The goal is to be able to switch on, switch off and transform magnetic states by turning a knob, something that is currently not possible with matter that we know.

This opens up so-called spintronics, where information can be moved without electrical currents—and thus with a markedly lower energy footprint.

Ordinary electronics move information by pushing electrons around. This creates resistance and heat.

Spintronics instead uses electrons' spin – a small magnetic direction that can be "up" or "down". If you can read and change the direction without moving the electron, you can store and process data with less energy loss.

"Spintronics is like electronics, but we use electrons' spin – in principle, without using power to move charges," explains Ubrig.

You can compare it to sending messages by getting people to nod or shake their heads, instead of sending messengers running about the town. And when electrons remain stationary, they consume no power especially if we can realize this with light.

At a time when technology's energy consumption is growing explosively, spintronics could be part of the solution. If we can build computers that run almost without power, we can have more powerful technology without further burdening the planet.

"At some point, one can imagine that we use the technology for calculation with very low energy costs, but maybe we are not even able yet to imagine what type of devices or technology we would be able create," says Ubrig.

However, there won't be a finished gadget tomorrow, the day after or in a year, for that matter - and that's the point. This is fundamental research in its purest form - research where one doesn't know what one will find.

"We're really at the exploratory stage, 20 years ago physicist didn’t believe that the materials we are studying could even possibly exist" emphasises Ubrig. 

"We ask: Is the physical effect even there? Are we allowed to think about the device?"

He compares his work to the great explorers: "The task of a researcher is to find new questions," he says.

"If we've answered all the questions, it becomes rather dull," laughs Ubrig.

If the physics plays along, the results could become the foundation for energy-efficient calculations - from storage units to special quantum simulators that can solve problems classical computers cannot handle: There exist physical systems that are so complex that even the most powerful computers cannot calculate what will happen in them.

"Instead of trying to solve equations, one builds them. One can use our materials to simulate the systems one cannot calculate physically, and then measure the result," explains Ubrig.

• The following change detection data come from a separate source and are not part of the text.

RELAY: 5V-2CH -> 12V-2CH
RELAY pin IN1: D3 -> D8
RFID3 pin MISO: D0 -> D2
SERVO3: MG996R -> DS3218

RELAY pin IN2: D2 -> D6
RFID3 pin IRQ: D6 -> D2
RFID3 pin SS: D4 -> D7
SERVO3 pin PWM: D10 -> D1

The grant runs from 1st January 2026 to 31st December 2032 and will finance PhD and postdoc positions and advanced equipment, including a cryogen-free vector magnet and optical detectors.

POLIMA and SDU co-finance parts of the effort—a signal that the project is strategically important for the university and the field.

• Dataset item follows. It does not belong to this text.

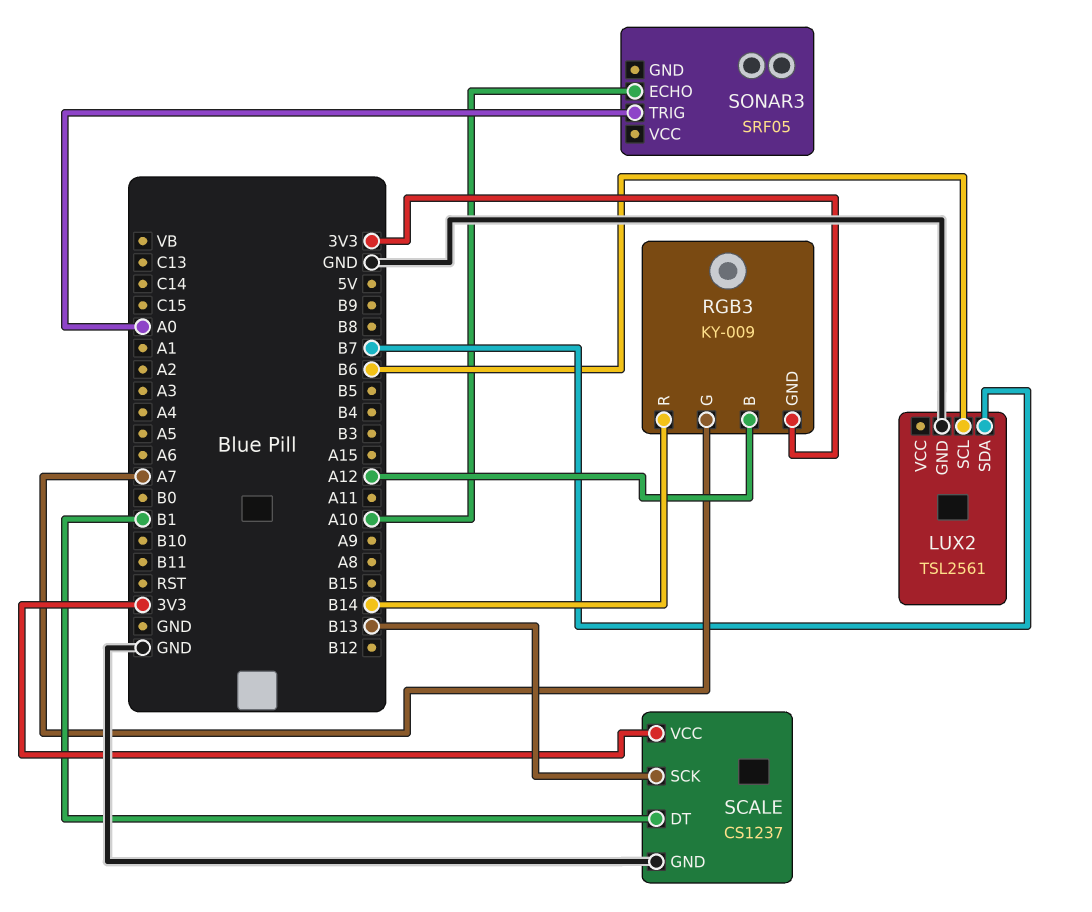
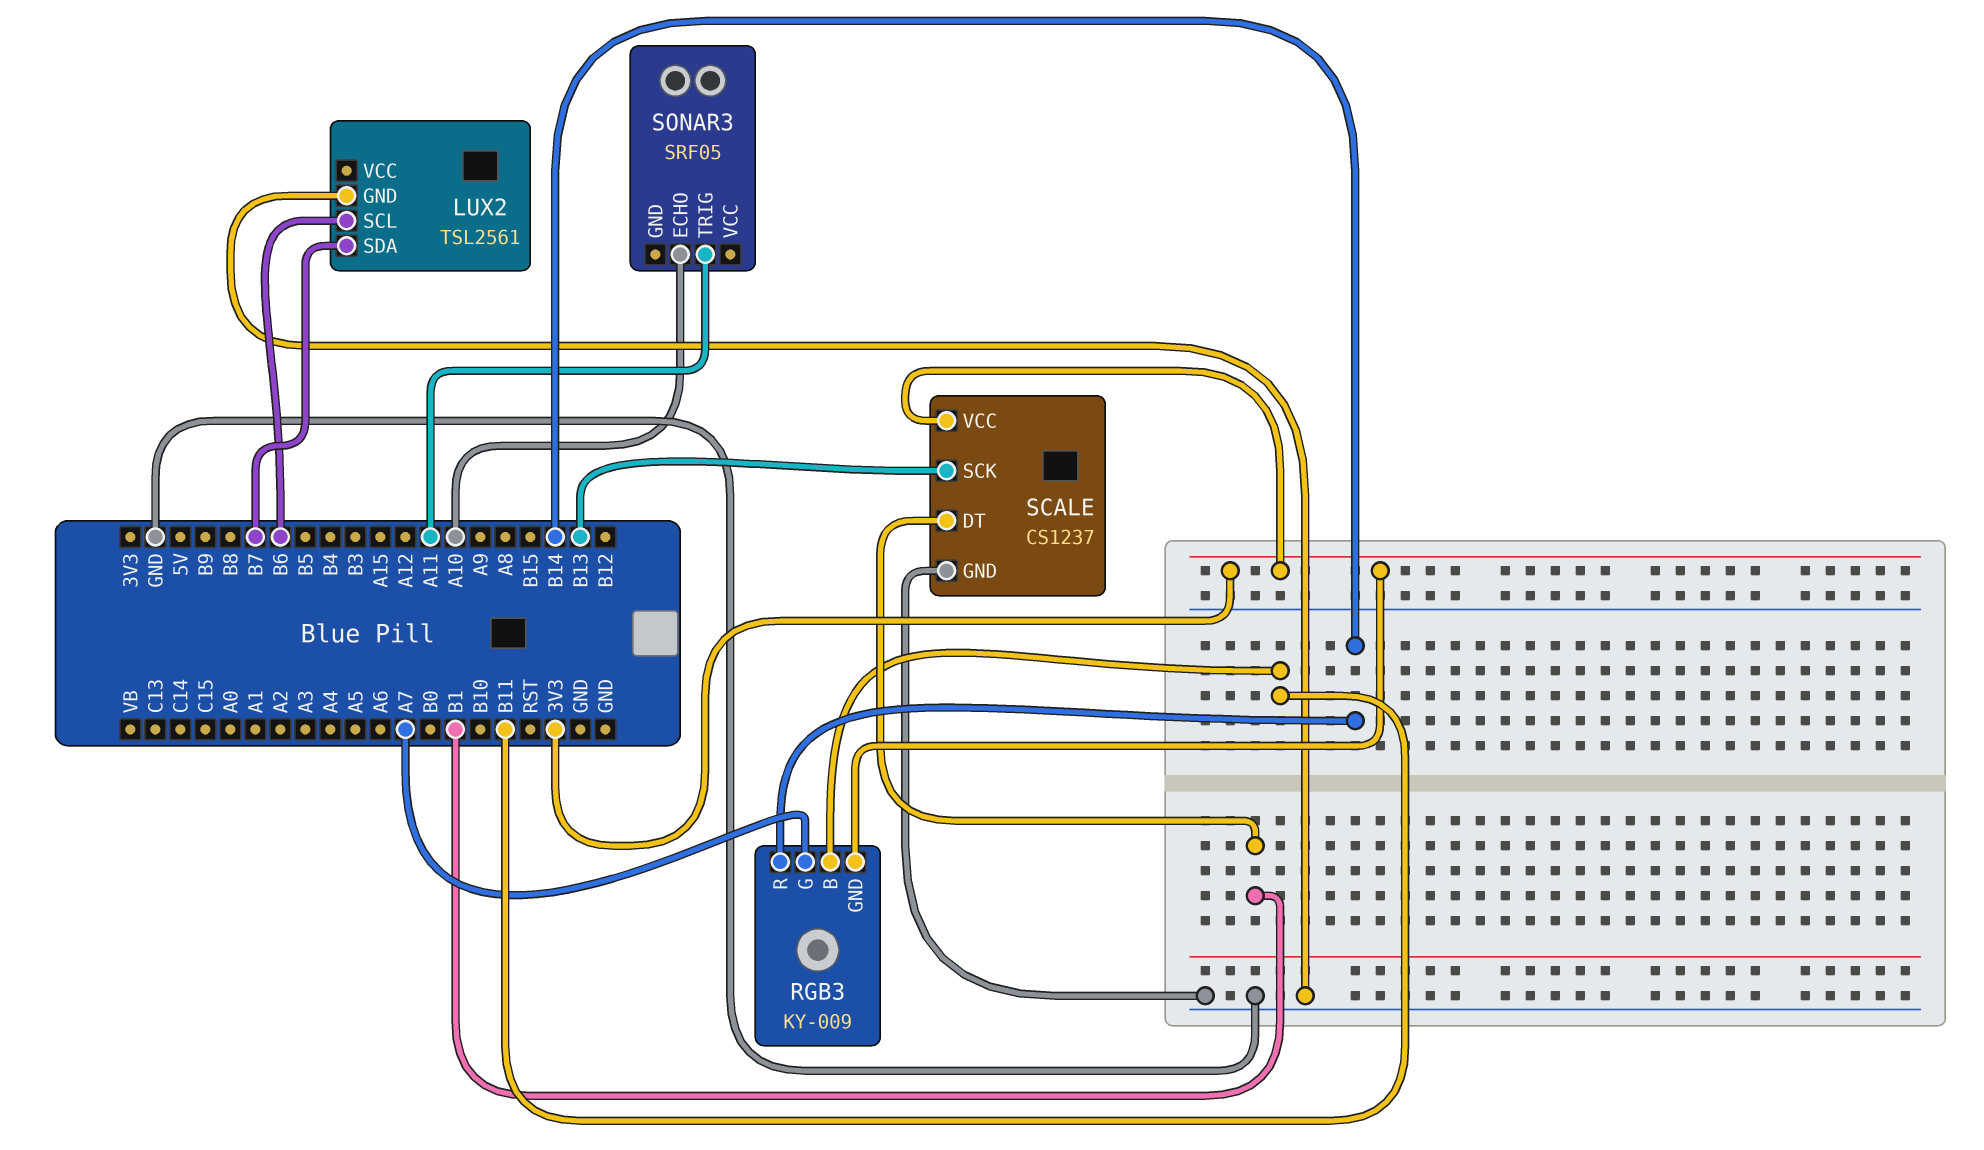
RGB3 pin B: A12 -> B11
SONAR3 pin TRIG: A0 -> A11

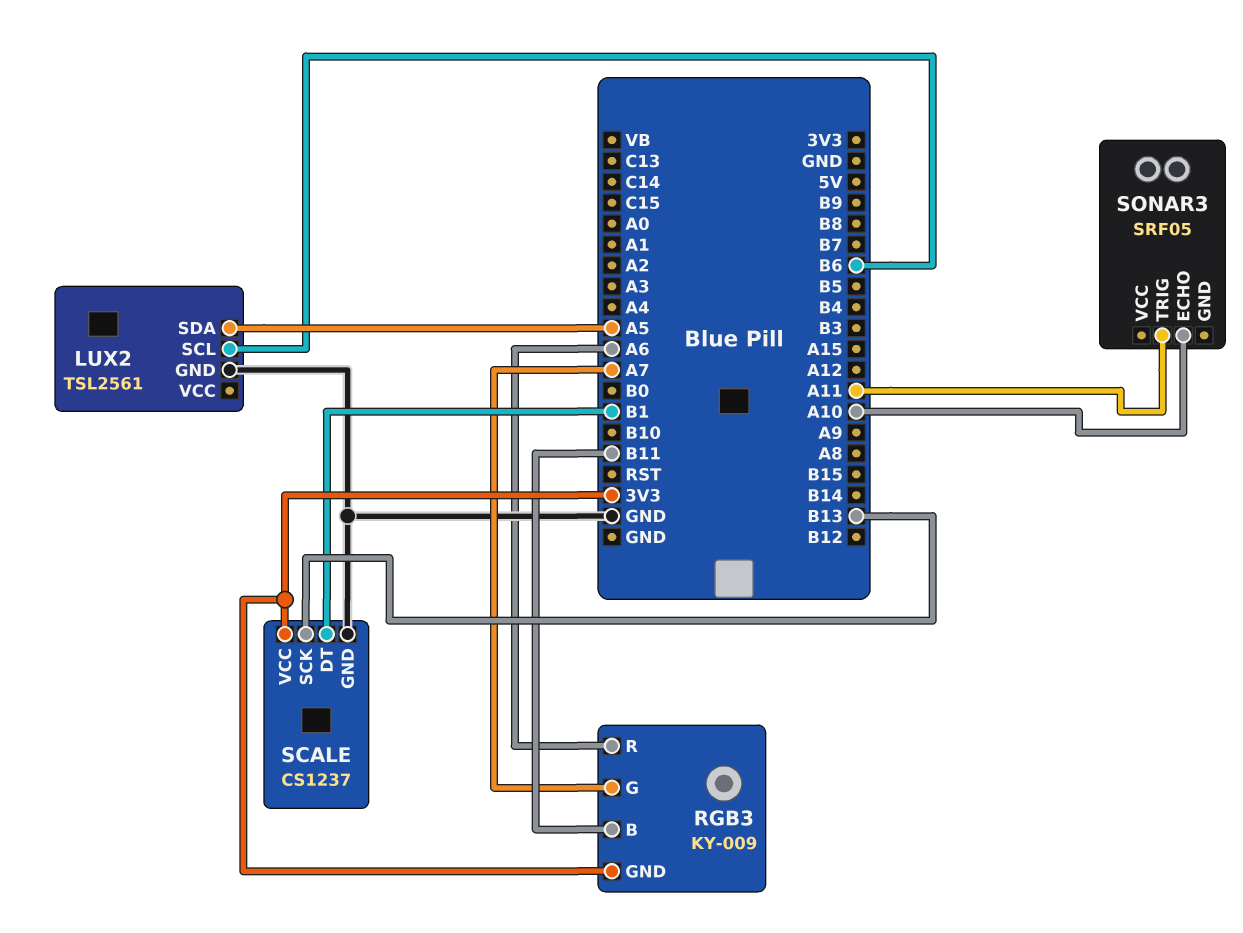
LUX2 pin SDA: B7 -> A5
RGB3 pin R: B14 -> A6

The team combines three precision tools:

• Quantum transport (measures how electrons move in nanostructures)

• Magneto-optical spectroscopy (sees magnetism with light)

• Quantum optics (couples light and matter in the quantum regime)

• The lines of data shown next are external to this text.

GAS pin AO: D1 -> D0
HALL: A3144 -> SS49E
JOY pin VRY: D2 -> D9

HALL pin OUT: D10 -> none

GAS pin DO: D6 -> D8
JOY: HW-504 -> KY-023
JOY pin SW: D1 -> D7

They build bespoke devices with atom-thin layers stacked like LEGO, so the interface between materials becomes a control handle for magnetism.

Another track is "twisted" moiré structures, where two layers are rotated slightly in relation to each other. This creates a repeated pattern—a sort of nano-net—where electrons can be locked in place and begin to interact in new ways.

Here, exotic magnetic phases can arise that today are only glimpsed in theory.